Security haul man from a Commons debate on Russian interference after Labour MPs claim he’s a Russian spy

…only for officials to discover he’s an AMERICAN

Houses of Parliament, London. Click to enlarge

Houses of Parliament, London. Click to enlarge

Tim Scunthorpe — Daily Mail Dec 21, 2017

Labour MPs claimed a man watching them debate Russian interference was a Kremlin diplomat today – only for it to turn out he was an American. 

Labour’s Ben Bradshaw and Chris Bryant conferred and pointed after apparently seeing him taking pictures and video from the public gallery.

Mr Bryant then alerted the Commons doorkeepers and the man, who was wearing a grey suit and yellow tie, and he was escorted out of the debate. 

But in farcical scenes, the anonymous man was let back into the Commons chamber within minutes after claiming he worked for a think tank.
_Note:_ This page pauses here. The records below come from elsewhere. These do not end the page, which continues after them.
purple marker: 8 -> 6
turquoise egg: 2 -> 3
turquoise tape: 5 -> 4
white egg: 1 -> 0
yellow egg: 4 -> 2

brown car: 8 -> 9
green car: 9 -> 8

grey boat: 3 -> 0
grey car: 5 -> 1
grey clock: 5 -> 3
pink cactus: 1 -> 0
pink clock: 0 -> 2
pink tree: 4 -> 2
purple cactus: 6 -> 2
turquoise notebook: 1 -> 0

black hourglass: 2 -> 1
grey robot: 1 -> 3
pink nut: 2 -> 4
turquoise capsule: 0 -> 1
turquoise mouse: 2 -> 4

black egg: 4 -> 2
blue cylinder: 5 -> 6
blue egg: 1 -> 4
Commons sources told MailOnline the man was, in fact, an American who took no photos or video of the debate.  

He insisted to reporters in Parliament that he worked for a think tank in London and could not have taken pictures even if he wanted to.

Taking pictures or video from Parliament’s public galleries is strictly forbidden and until recently phones were entirely banned. 

As the bizarre incident unfolded, the MPs could be seen pointing at the mystery man during a debate on Russian interference in UK politics.

However, the man, speaking outside the public gallery, expressed his confusion at the accusations.

Speaking anonymously, he said: ‘I work for a think tank in London, my phone is taped up over the camera so I can’t take pictures.

‘I was just here for the day, I didn’t know what was happening.’

During the debate, Mr Bradshaw could be heard saying: ‘He is from the Russian Embassy. He has been taking pictures.’

After several exchanges with Mr Bradshaw, Mr Bryant approached a doorkeeper to express concern and the man, who was wearing a grey suit and yellow tie, was temporarily removed from the gallery.

However, he returned several minutes later and remained in his seat for the rest of the debate.

A House of Commons spokesman said: ‘A guest in the Public Gallery was using his mobile phone but was not filming.

‘His phone was checked by the Doorkeepers and it was confirmed that there was no video footage’.